Harvest leaves on young plants and then stems as the plant gets larger. Pinching the tips of stems promotes a bushier plant and more opportunity to harvest. Remove any developing flowers as they can impact the flavor of the leaves. I let some of my basil flower as I enjoy the pollinators they attract. The same can be said for most herbs. Many produce flowers attractive to pollinators. Plant a couple extra every year for the good bugs in your life.
Okay, I know I have already claimed the previous herbs are my favorite, I will continue that trend with rosemary. I might just like herbs in general. Rosemary could be considered a perennial by skilled gardeners that can overwinter this plant indoors. (Or those just lucky enough to have the perfect spot indoors for rosemary) My rosemary tends to be grown as an annual. I have tried, unsuccessfully, to overwinter rosemary multiple times. I usually chalk it up to just not having a good indoor spot to put the plant. Homemade bread baked with fresh rosemary may be about the best thing in the world. I shouldn’t write when I’m hungry.
Rosemary can be grown from seed, but most plants begin as cuttings. Rosemary hails from a Mediterranean climate and requires full sun, fertile well-drained soil.
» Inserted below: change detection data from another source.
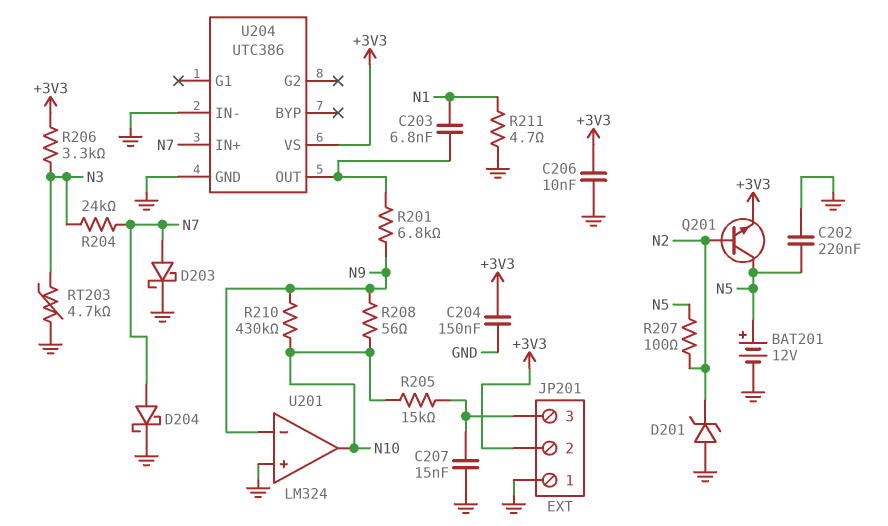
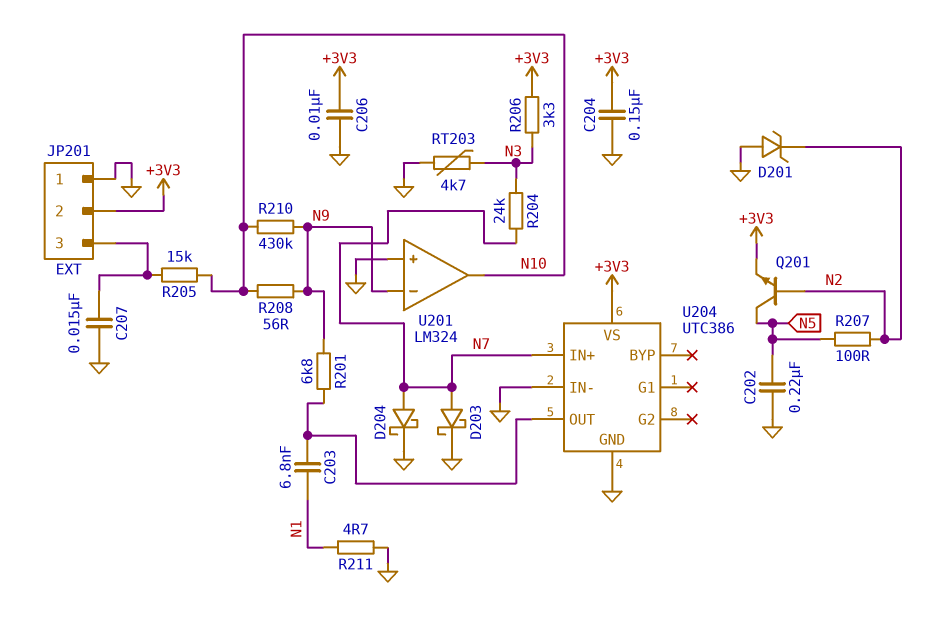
BAT201: 12V (plus N5, minus GND) -> none

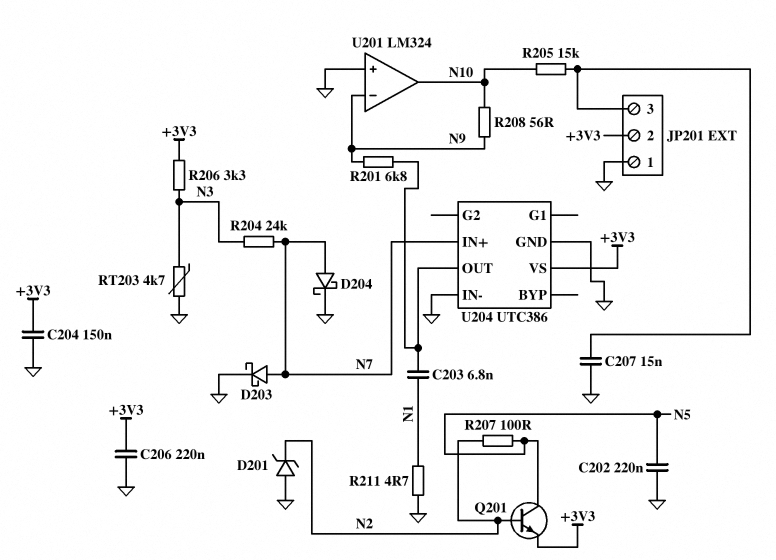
C206: 10nF (+3V3, GND) -> 220nF (+3V3, GND)
R210: 430k (N9, N10) -> none

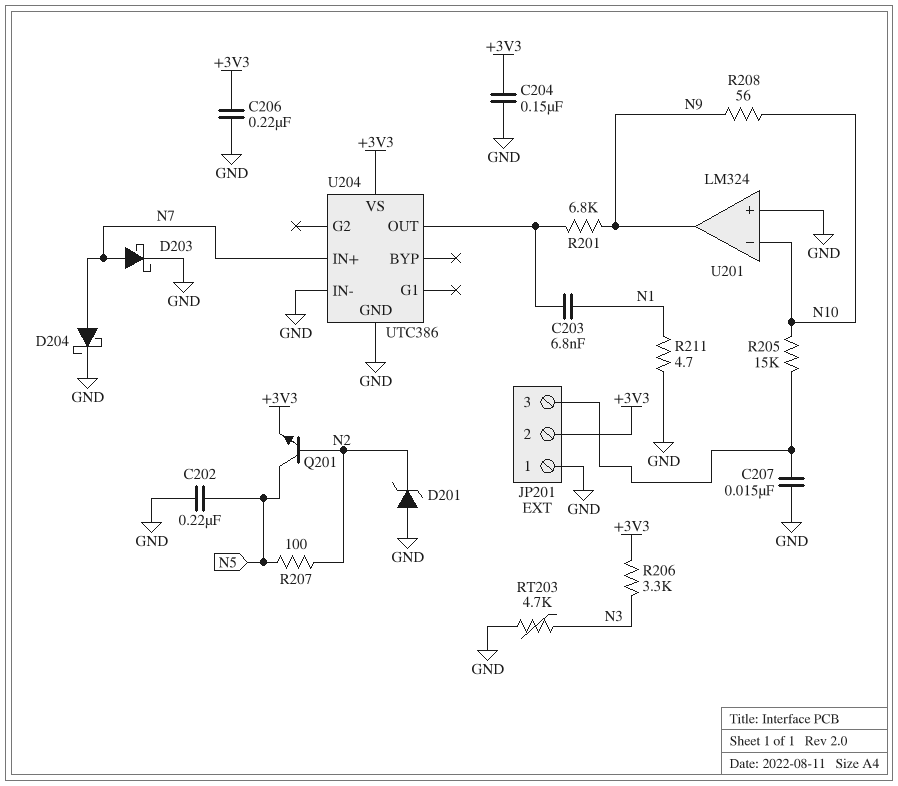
R204: 24k (N3, N7) -> none
U201 pin in-: N9 -> N10
U201 pin out: N10 -> N9

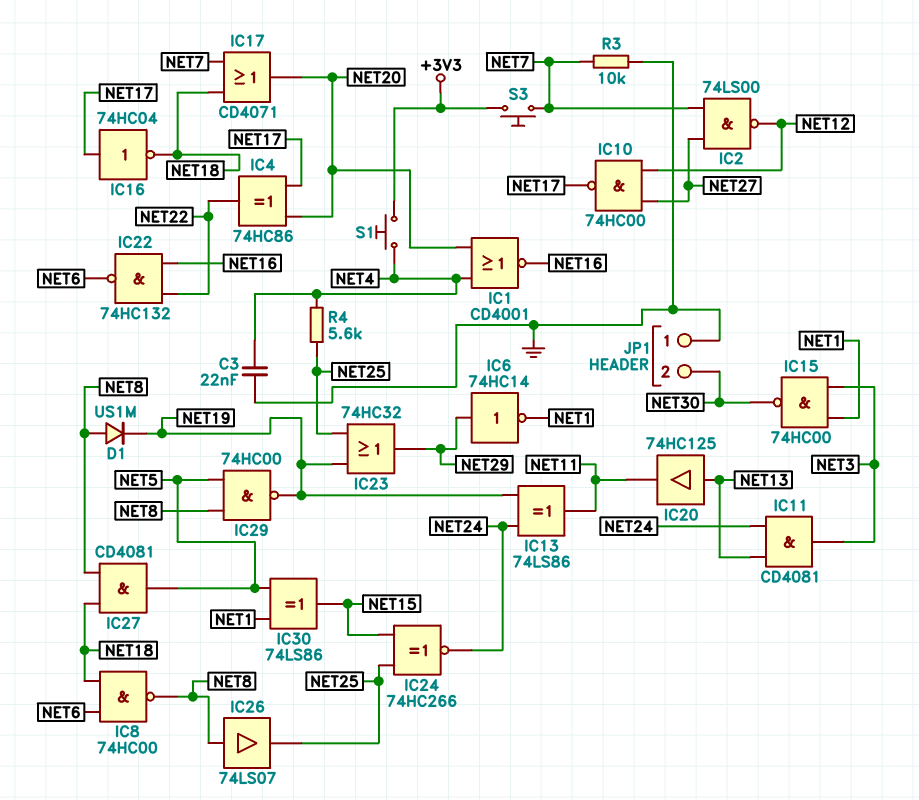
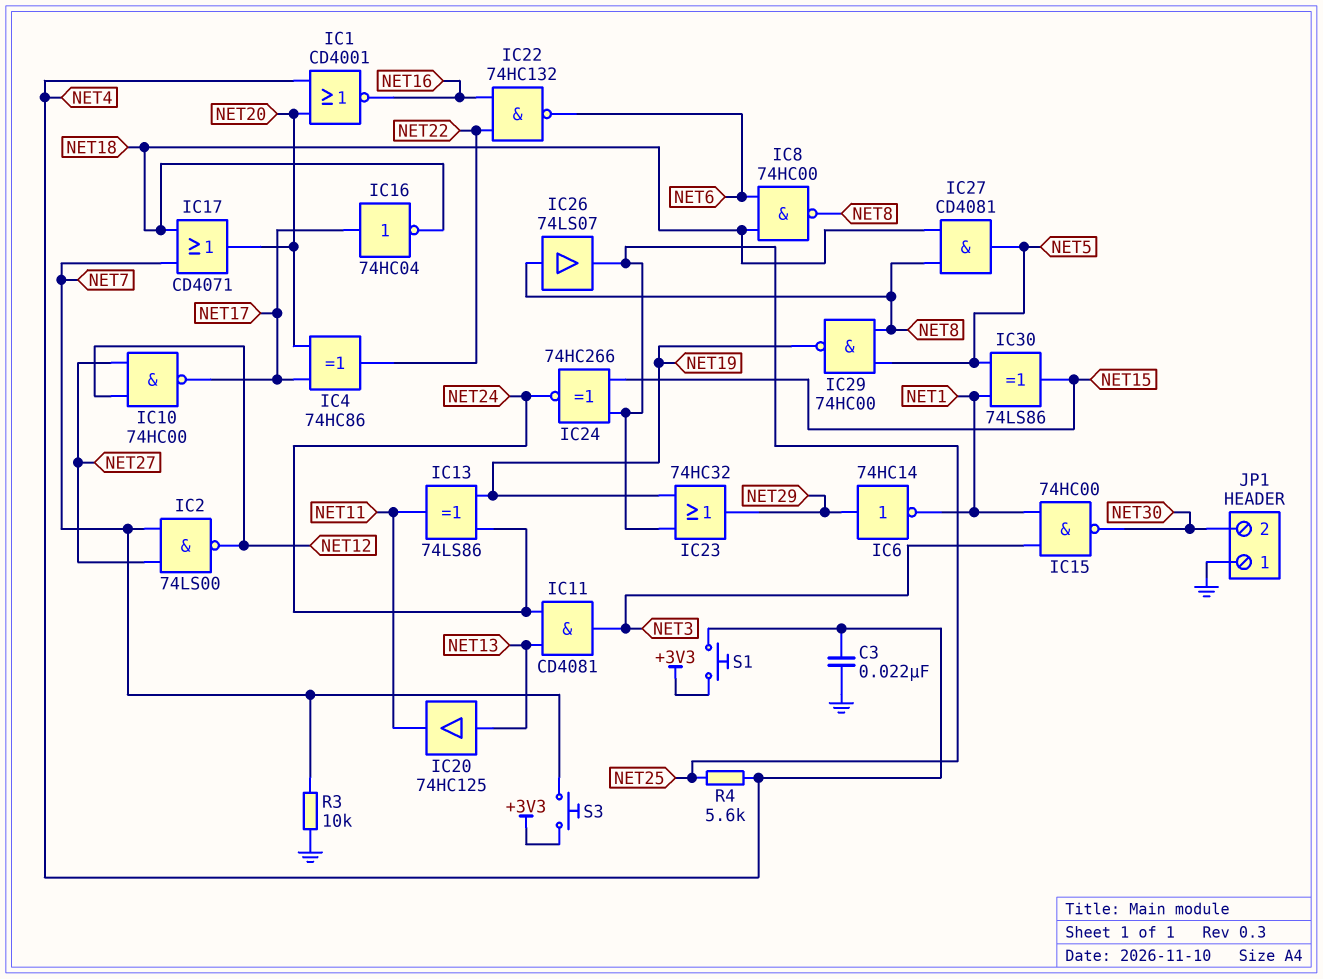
D1: diode US1M (A NET8, K NET19) -> none

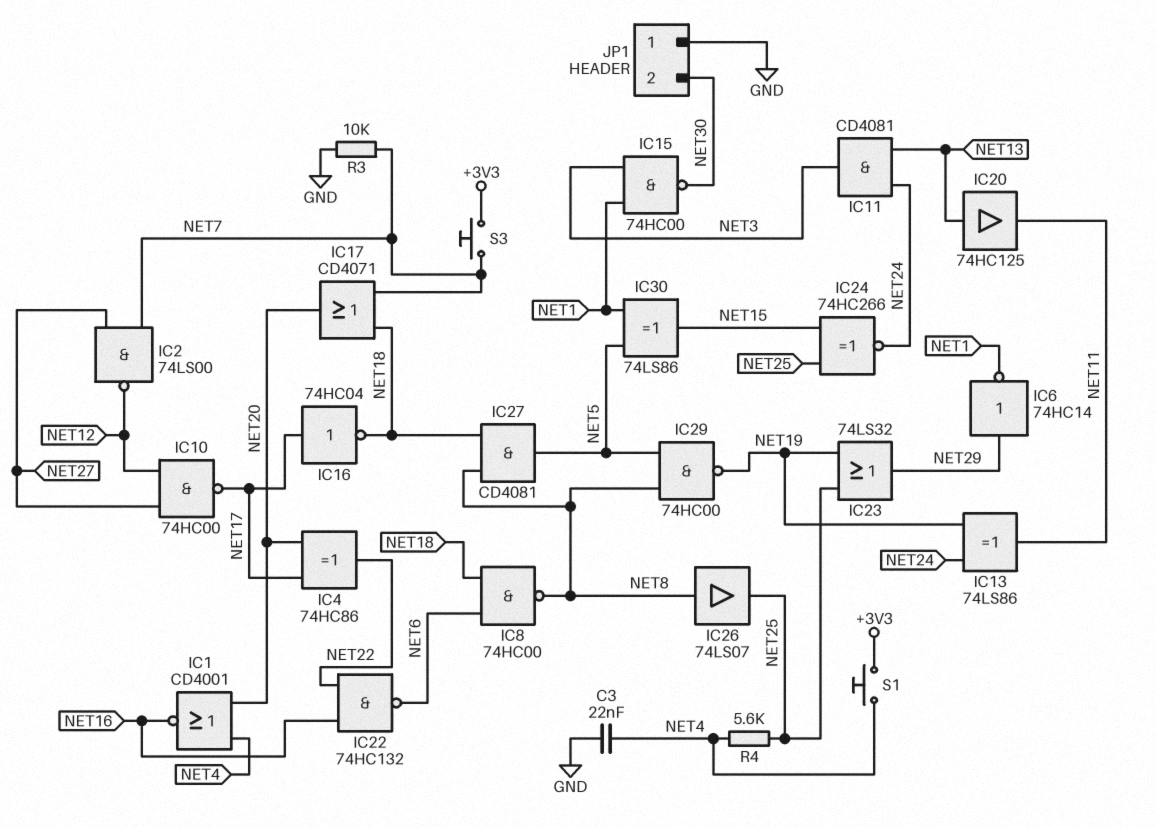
IC23: OR 74HC32 (in NET19, in NET25, out NET29) -> OR 74LS32 (in NET19, in NET25, out NET29)

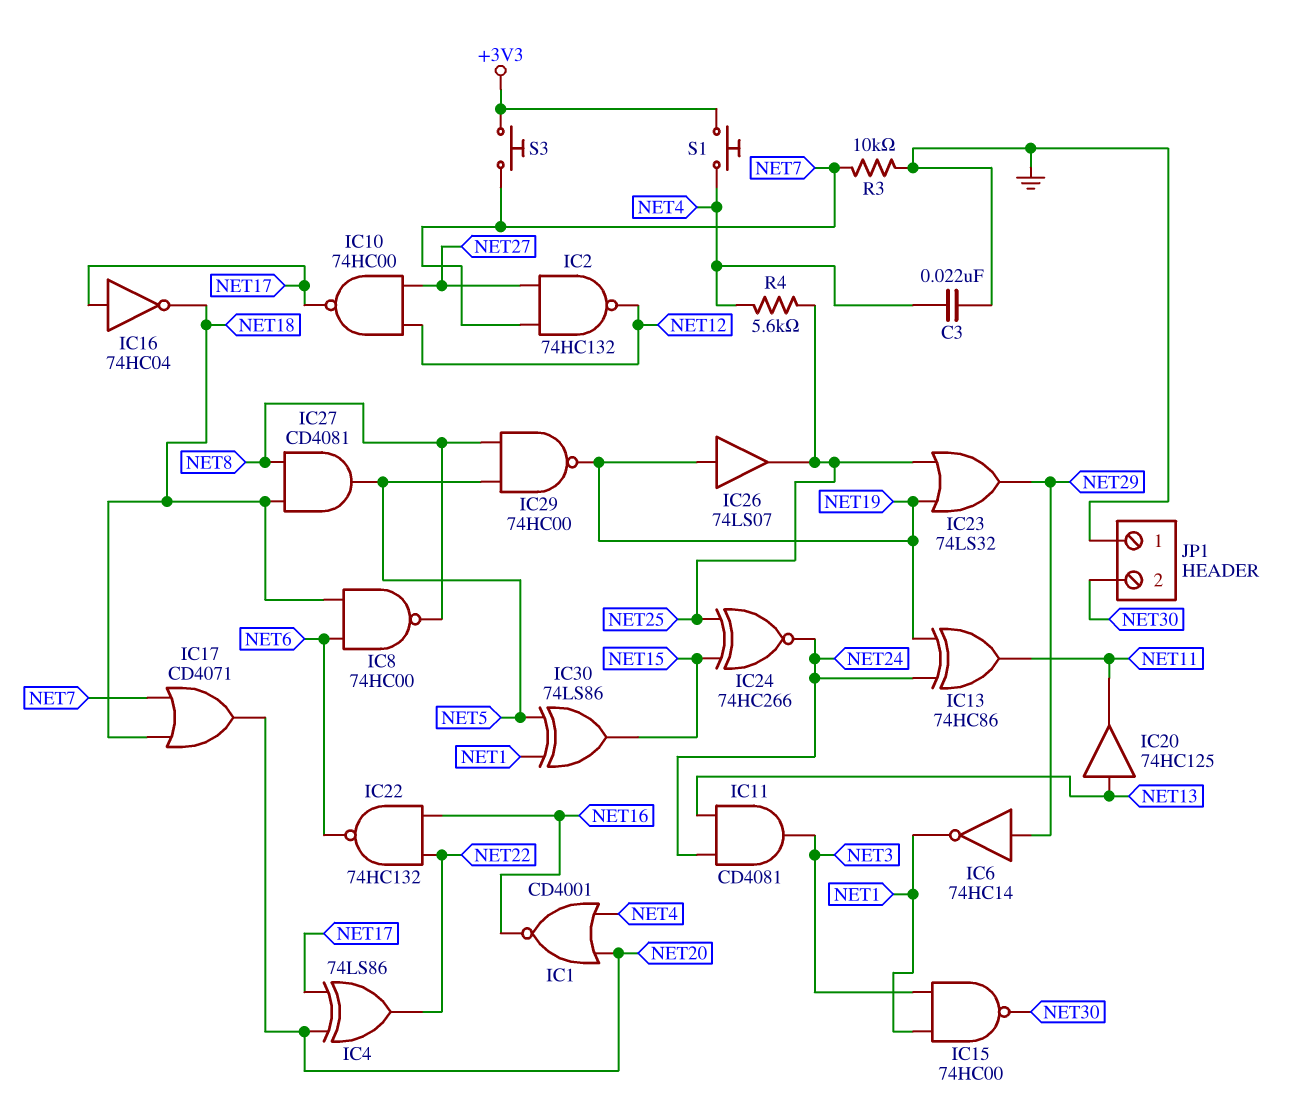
IC2: NAND 74LS00 (in NET7, in NET27, out NET12) -> NAND 74HC132 (in NET7, in NET27, out NET12)
IC4: XOR 74HC86 (in NET17, in NET20, out NET22) -> XOR 74LS86 (in NET17, in NET20, out NET22)
IC13: XOR 74LS86 (in NET19, in NET24, out NET11) -> XOR 74HC86 (in NET19, in NET24, out NET11)
IC26: buffer 74LS07 (in NET8, out NET25) -> buffer 74LS07 (in NET19, out NET25)

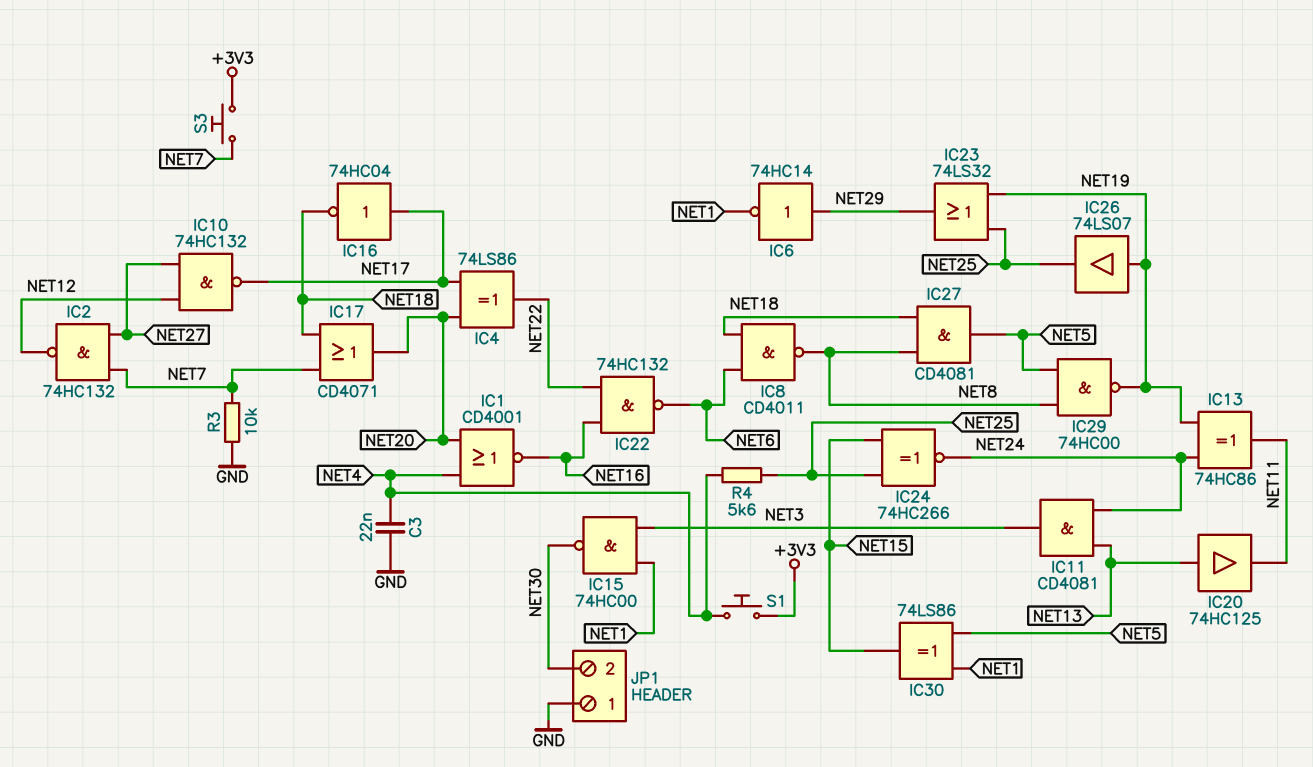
IC8: NAND 74HC00 (in NET6, in NET18, out NET8) -> NAND CD4011 (in NET6, in NET18, out NET8)
IC10: NAND 74HC00 (in NET12, in NET27, out NET17) -> NAND 74HC132 (in NET12, in NET27, out NET17)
Most gardeners want to overwinter their rosemary, but rosemary does not transplant well from the garden to a container. For this reason and the need for good drainage, it is often recommended to grow rosemary in containers.
Overwintering rosemary can be tricky. An ideal spot in the home for the winter should be cool, sunny locations. Rosemary dries out quickly indoors. This does not mean to give it more water. In reality, you want to keep this plant on the dry side. Increasing the humidity around the plant can help limit the drying out of the leaves. Some gardeners will place a saucer with pebbles under the container filled with water to help keep the humidity up around the plant.
I am one of the lucky ones. I am genetically predisposed to prefer the taste of cilantro, even crave it! Instead of its bright aroma, many others taste soap when eating cilantro. Without a doubt, many household disputes have erupted over cilantro. In my home, we find any excuse to use cilantro. Just a few days ago we dressed up a breakfast casserole with cilantro garnish. Delicious!
Cilantro is considered an annual and depending on what you’re harvesting is considered two separate crops. By harvesting the flat parsley-like leaves you are consuming cilantro. If you harvest the mature seeds from the plant you now have coriander. One plant, two crops. That’s efficient!
Seed cilantro in an area that is full sun and well-drained after all danger of frost has passed. Cilantro germinates readily and will self-seed in that location. The plant itself does not last long as it tends to bolt. Sow successive runs of seeds every 3-4 weeks to have a consistent supply of fresh cilantro leaves.